8 Responses to “Martial Law II: Undercover”

  1. The Original Paul

    September 1st, 2015 at 5:14 pm

    Question: there was a MARTIAL LAW TV show starring Sammo Hung, Kelly Hu, and a bunch of other people whose names I can’t think of right now. Is that related to the MARTIAL LAW film series – is it supposed to be the same guy, just older and played by a different actor as the ones in MARTIAL LAWs 1 and 2? Or is it a completely unrelated thing?

  2. The TV show Martial Law was awesome but completely unrelated. Sammo Hung played a Chinese cop in L.A. and he really got to show his stuff every week, even after they completely retooled it, partnered him with Arsenio Hall and changed half the cast. The show was produced by future LOST coproducer Carlton Cuse! I can’t believe it’s still not on DVD.

  3. I remember Martial Outlaw being awesome. The fight in the gym is a definite highlight.

  4. Fred – thanks very much. I didn’t know if that was the case or not.

  5. Hey Vern – I believe that should be Paul Johansson in your postscript, not Scott

  6. Sternshein – MARTIAL OUTLAW is really good. Probably my favorite Jeff Wincott movie with MISSION OF JUSTICE in second place and this one in third.

  7. Whoops.

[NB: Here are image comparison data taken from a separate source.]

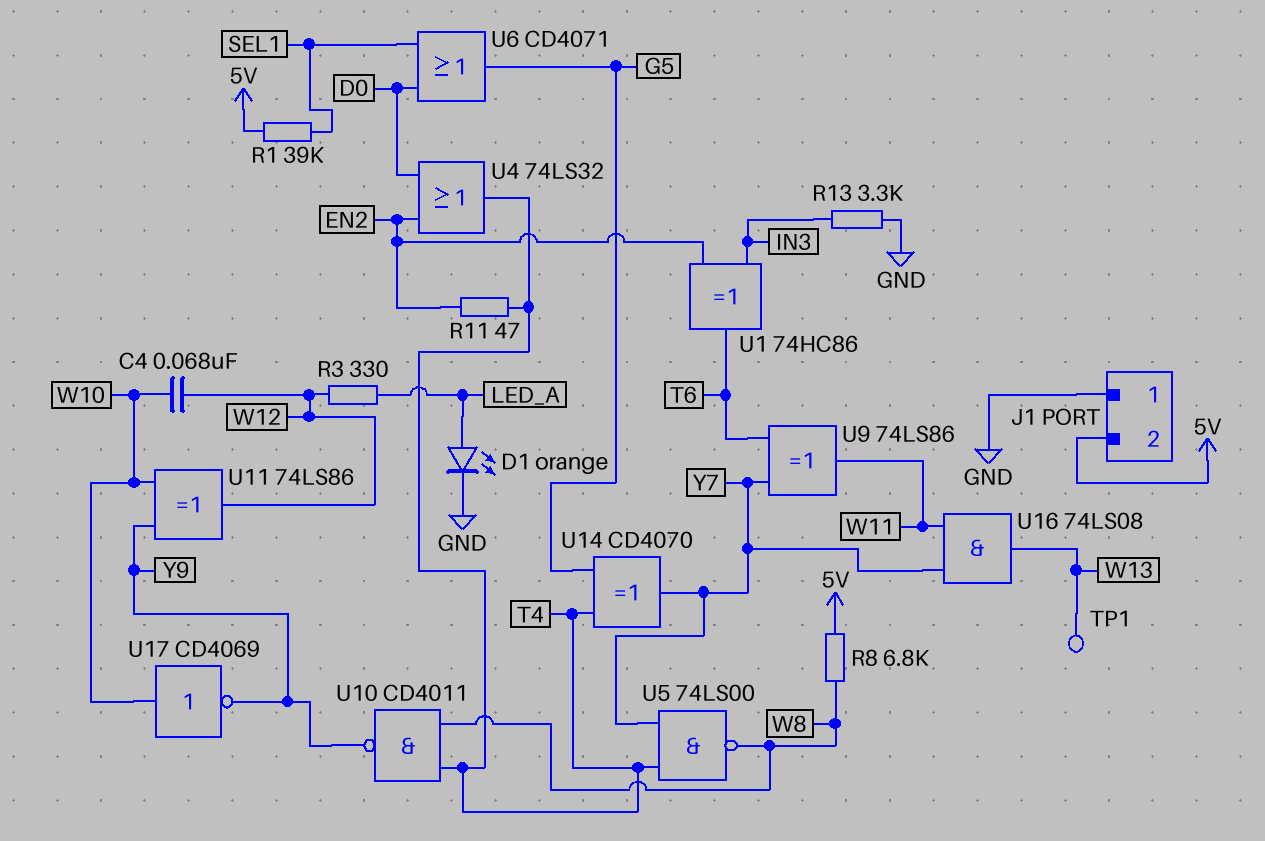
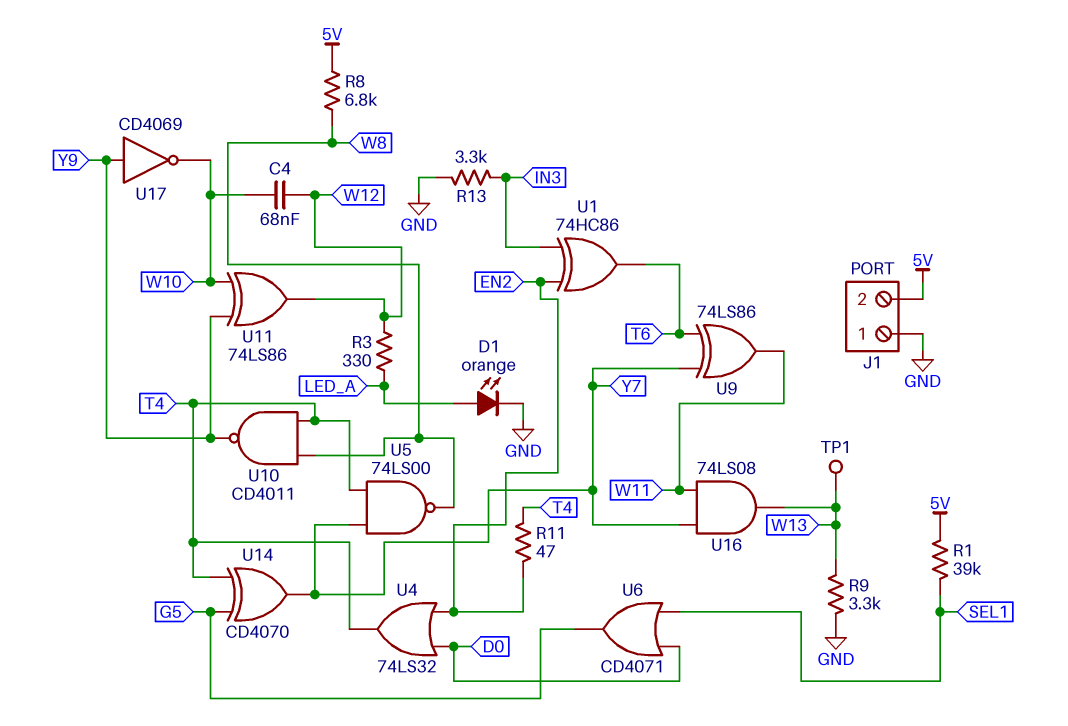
R9: none -> 3.3k (GND, W13)
U17: NOT CD4069 (in W10, out Y9) -> NOT CD4069 (in Y9, out W10)

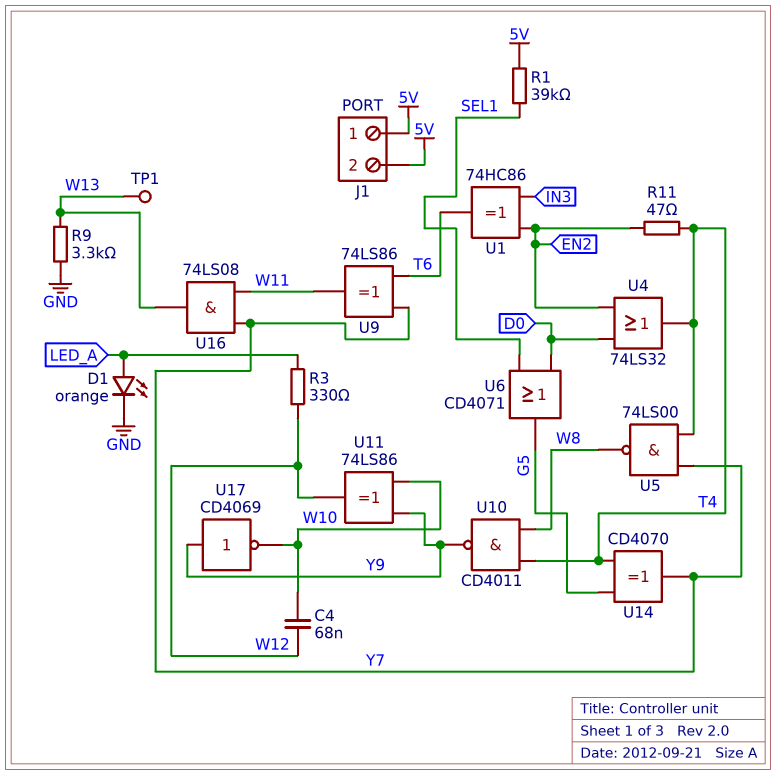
J1 pin 1: GND -> 5V
R8: 6.8k (5V, W8) -> none
R13: 3.3k (GND, IN3) -> none

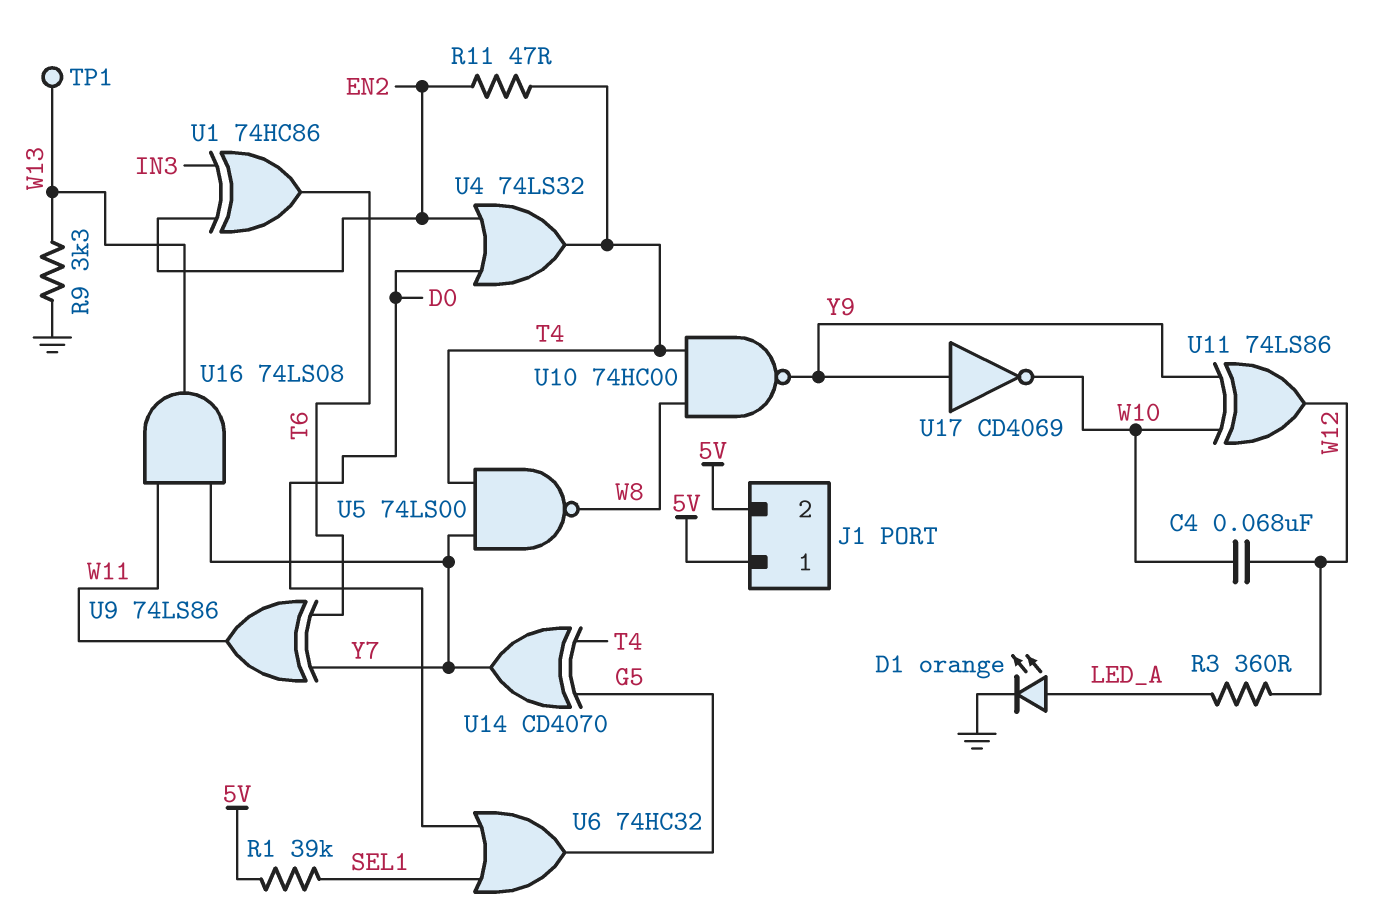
R3: 330 (LED_A, W12) -> 360 (LED_A, W12)
U6: OR CD4071 (in D0, in SEL1, out G5) -> OR 74HC32 (in D0, in SEL1, out G5)
U10: NAND CD4011 (in T4, in W8, out Y9) -> NAND 74HC00 (in T4, in W8, out Y9)

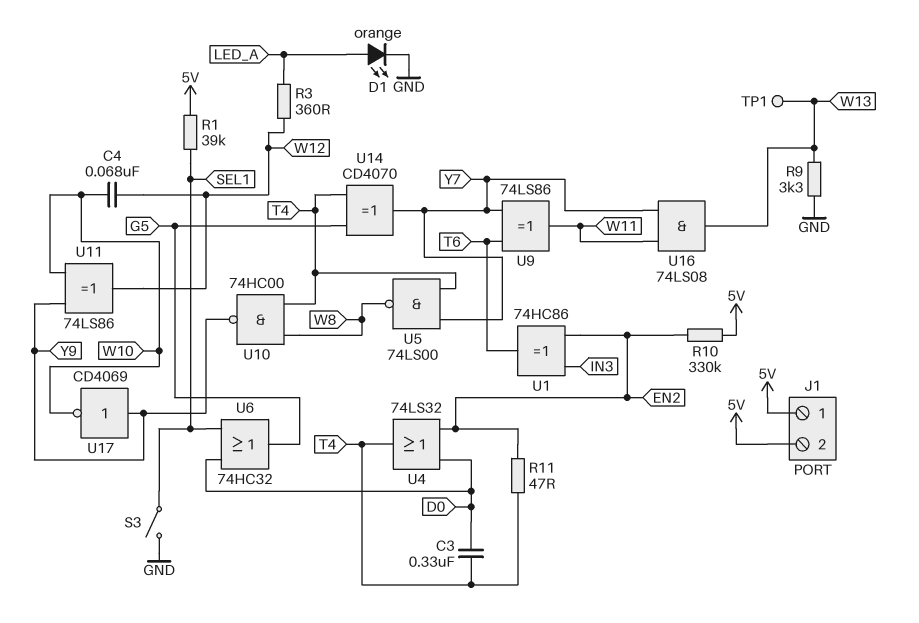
C3: none -> 330nF (D0, T4)
R10: none -> 330k (5V, EN2)
S3: none -> switch (GND, SEL1)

Thanks Reach.

  8. Great article Vern, especially the little detour at the end there, interesting stuff.
    Also, I think you might enjoy this movie called Turbo Kid, its a ton of fun and kind of like a Troma flick, plus Michael Ironside is awesome as usual.

    I really dig a good “Geez Louise!” in an action flick, and possibly in a horror one.